Relationships of in vitro sensitivities tested with nine drugs and two types of irradiation in chronic lymphocytic leukemia

Abstract 

Extensive research into mechanisms of cytotoxic drug and irradiation resistance have produced few clinically encouraging results. In this report, we apply correlation analyses to drug and irradiation response results from a cohort of 36 classical B chronic lymphocyte leukemia (CLL) patients. Nine drugs and two types of irradiation were selected according to their usefulness in CLL therapy or on the basis of their otherwise interesting mechanisms of action. Part of the results concerning individual drugs have been previously published, but new correlation analyses are presented in this paper. Altogether 2376 duplicate cultures were performed in order to determine ID₈₀ values, i.e. doses causing an 80% inhibition in 4-day cultures when leucine incorporation was used as an indicator of cells vitality. Non-parametric Spearman’s rank order correlation confirmed a tight relationship between 2-chlorodeoxyadenosine and fludarabine, as expected. Surprisingly, correlation between two P-glycoprotein-dependent drugs, vincristine and doxorubicin, was not demonstrable. A number of entirely unexpected correlations were identified between drugs with very different mechanisms of action: (i) chlorambucil and γ-irradiation; (ii) 2-chlorodeoxyadenosine and vincristine; (iii) 2-chlorodeoxyadenosine and γ-irradiation; (iv) fludarabine and cis-platin; (v) doxorubicine and γ-irradiation; (vi) prednisolone and cyclosporin A; (vii) vincristine and verapamil.

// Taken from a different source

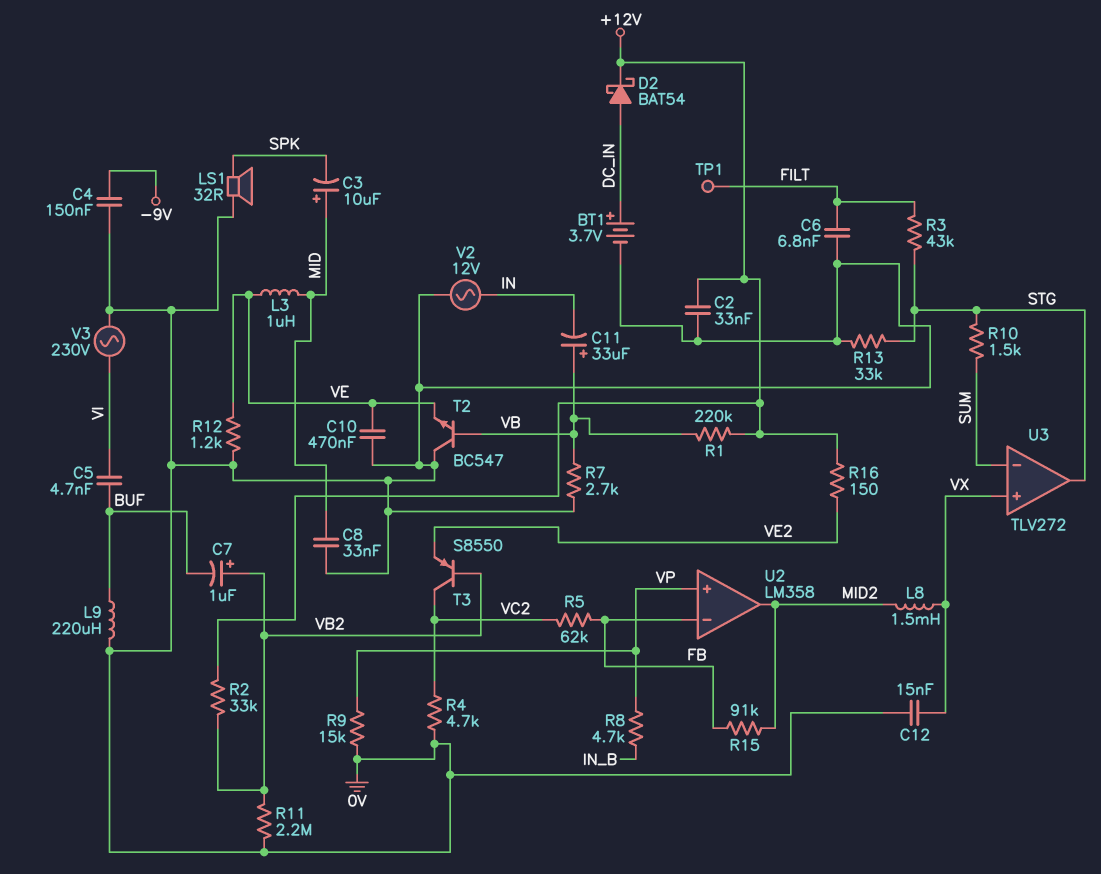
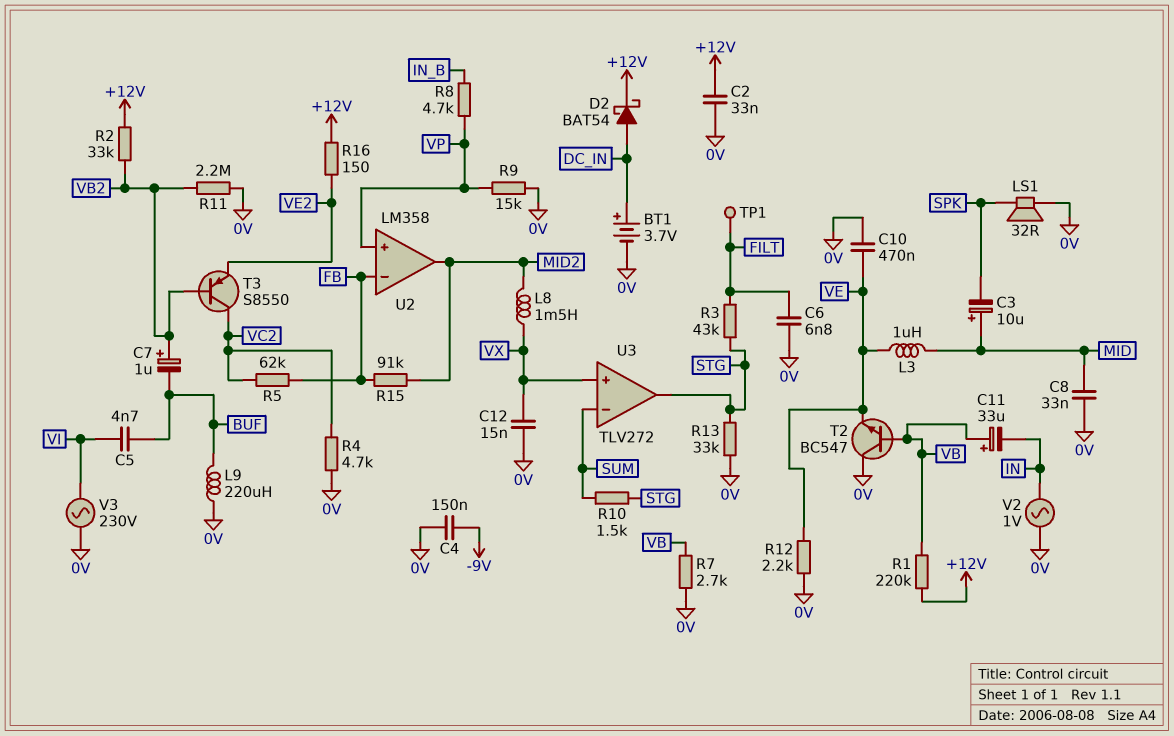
R12: 1.2k (0V, VE) -> 2.2k (0V, VE)
V2: AC 12V (0V, IN) -> AC 1V (0V, IN)

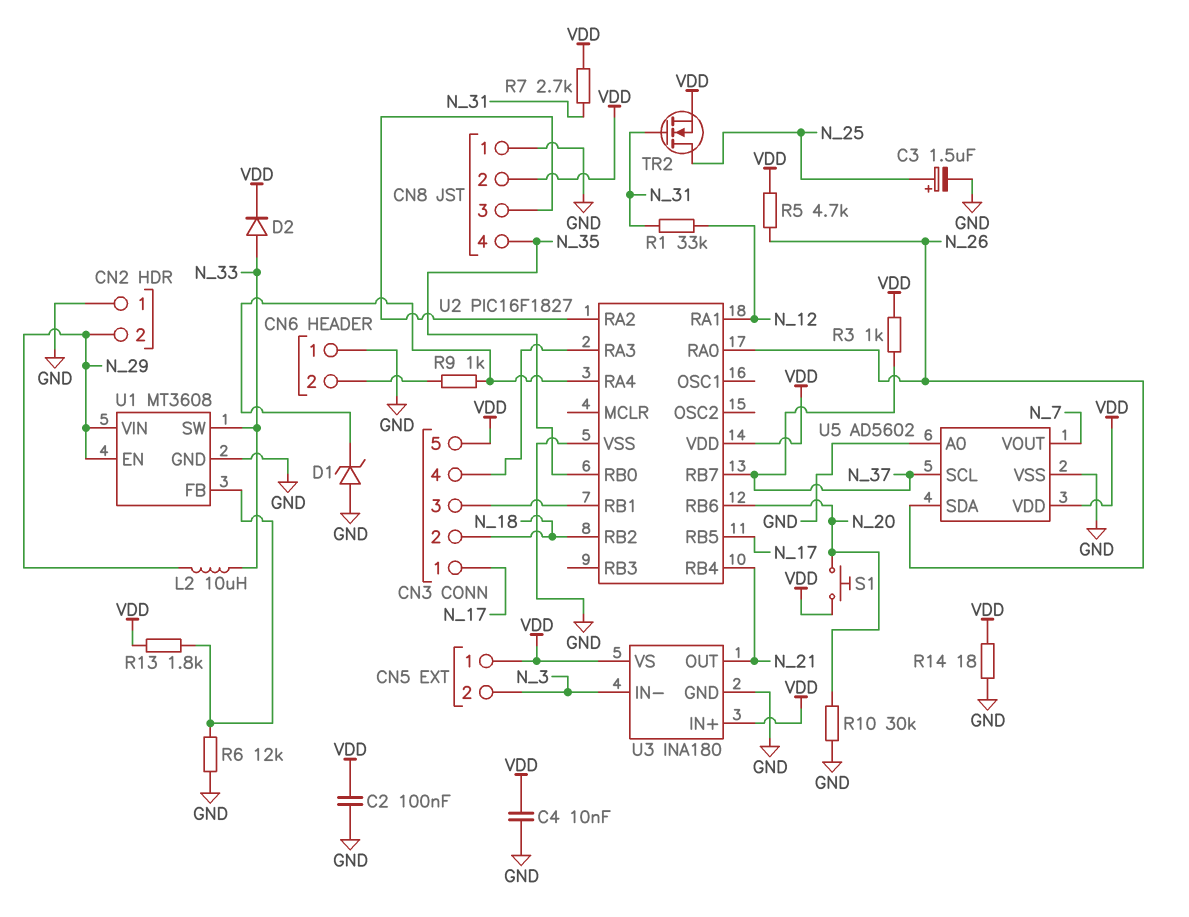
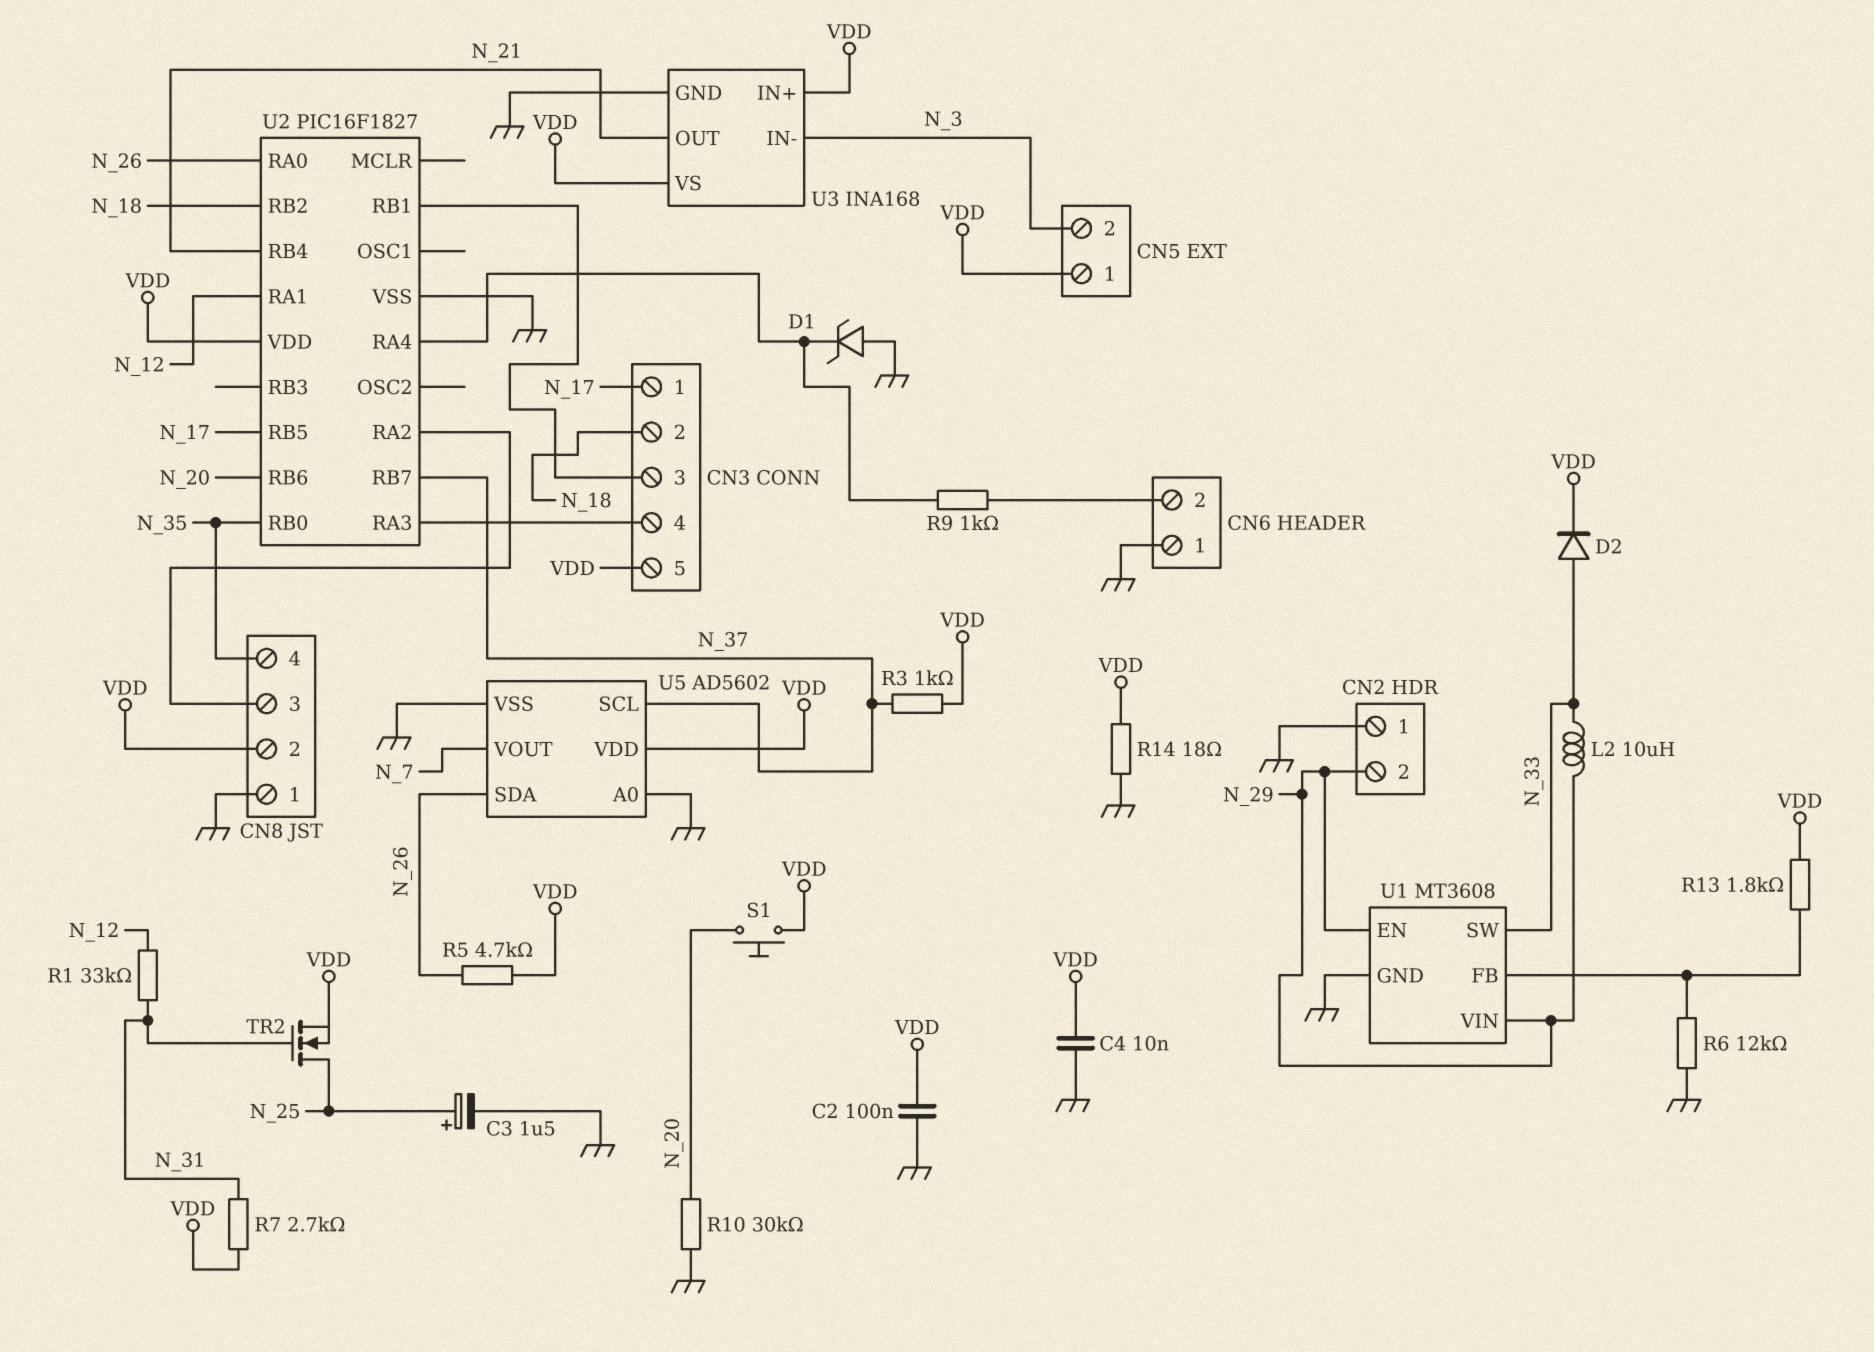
U3: INA180 -> INA168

Our findings emphasize: (i) the usefulness of fresh tumor cells instead of cell lines in cytotoxicity studies; (ii) the great variation in cytotoxicity in individual patients, i.e. tumor cell heterogeneity, as well as patient heterogeneity; and (iii) an entirely unexpected finding that there were tight relationships in drug and irradiation responses between substances supposed to act with very different mechanisms.